As a 23 year-old Chinese postgraduate of the University of Glasgow, I had only heard the name “Yuan Chen” (Xi-Ying Chen) once, from an an article in a Chinese textbook. However, when I undertook the Club21 International Story project, I came across the name again – a Yuan Chen enrolled as a student of the University of Glasgow in 1915. My only difficulty was finding the evidence to link this historical Glasgow student with the famous scholar of the same name. His name being quite common in China, similar to John Smith in the UK.
However, I think I have made the links, and hope you could enjoy this story.
In China, an upper-class has always existed; among the “blue-blooded” were the families of the royals (before Qing Dynasty), officeholders, scholars and businessmen. Chen’s family can be considered to be among these families.
In 1912, the Republic of China was established in Nanjing (Jiang Su Province) by Zhong-Shan Sun, who is also called the “father of the nation”. It is a big day in Chinese history, since the feudal dynasty which lasted for over 2000 years had perished. Yuan Chen experienced this moment, which happened quite near to his hometown Wuxi (Jiang Su Province). He witnessed not only the celebrations but also the battles that preceded them. And it was after this experience that he started his journey to the UK.
Chen came to Scotland accompanied by his uncle, Jing-Heng Wu. Wu was a famous anarchist, an educator and a calligrapher, as well as a close friend of Zhong-Shan Sun (the father of the nation). Wu had also launched an initiative of “work-study in France” with Chen’s father, Yu Chen (Zhong-Ying Chen), who had established the first local institutional primary and secondary school in 1893. From 1841, China had been heavily inflicted by war for almost one hundred years until 1949, and therefore the only people able to go abroad were those from the upper-classes.
The student record of Yuan Chen is limited to a thin sheet of paper – the only evidence that he had studied at University of Glasgow as an Arts undergraduate student. This fact has until now not been recognised in the biographies and studies on Yuan Chen. After one year at Glasgow, Chen went on to the University of Edinburgh, from where he received his MA. He then graduated PhD from the London School of Economics in 1922, aged 26.

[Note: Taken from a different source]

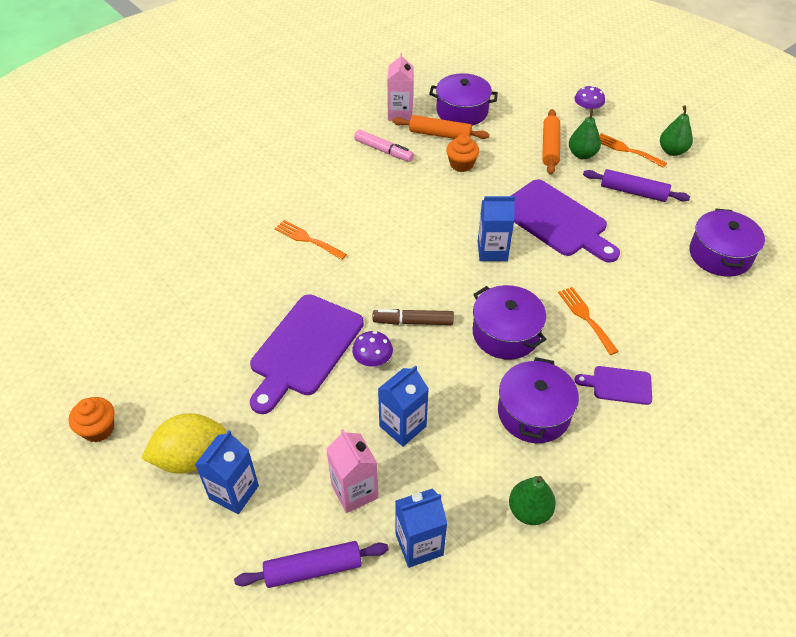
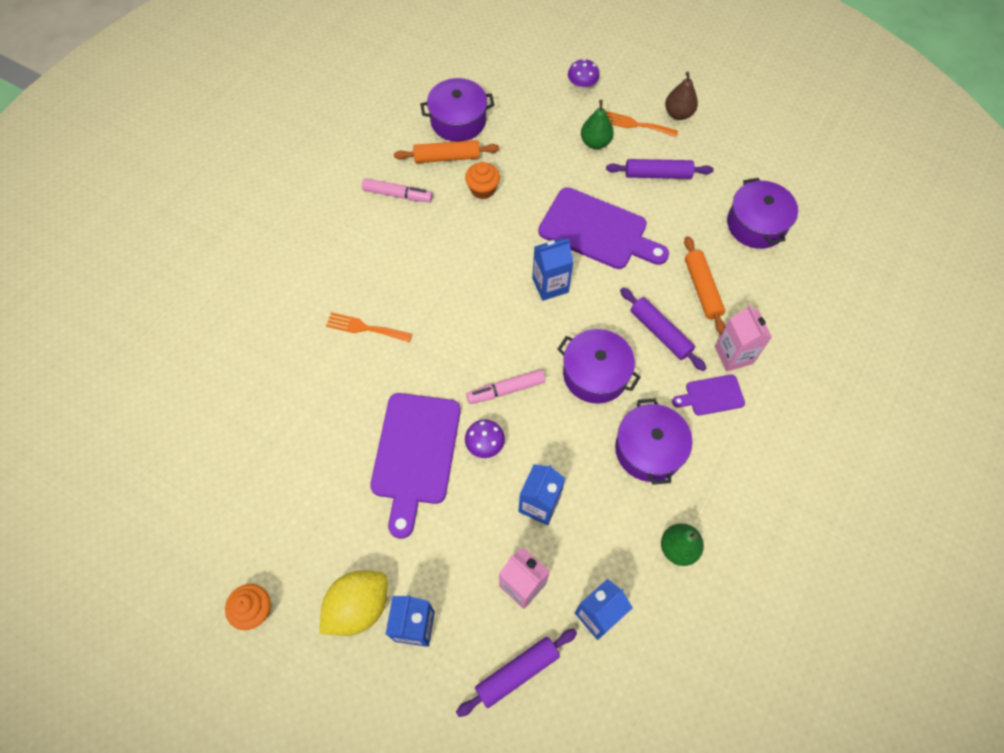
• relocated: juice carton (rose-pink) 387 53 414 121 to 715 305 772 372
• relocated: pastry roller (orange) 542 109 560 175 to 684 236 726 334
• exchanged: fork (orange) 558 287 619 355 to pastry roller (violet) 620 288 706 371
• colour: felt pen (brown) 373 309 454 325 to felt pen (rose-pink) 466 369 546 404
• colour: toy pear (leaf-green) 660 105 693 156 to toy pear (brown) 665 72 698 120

During his academic years in Scotland and England, his literary talent saw him forge friendships with prominent literary figures as Wales, Russell, Shavian, Yuan-Pei Cai, Zhi-Mo Xu. All of them, including Yuan Chen, have had a profound impact on the development of Chinese literature and Chinese Democracy building. As China did not have many (academic) doctors like Yuan Chen at that time, when Chen qualified PhD, he was invited by Yuan-Pei Cai, the principle of Yanking University (the predecessor of Peking University), to be the professor of the Foreign Language Faculty of this, one of China’s, most prestigious institutions.
During a visit of the prestigious poet Rabindranath Tagore to China in 1922, Yuan Chen was charged with organising his welcome reception. This is where he met his future wife, Shu-Hua Ling, an undergraduate student of Yanking University, who delivered a speech on behalf of all students at Tagore’s welcome meeting, and who would become a famous literary name in her own right. Zhi-Mo Xu, a famous Chinese poet regarded her as a “Chinese Katherine Mansfield”.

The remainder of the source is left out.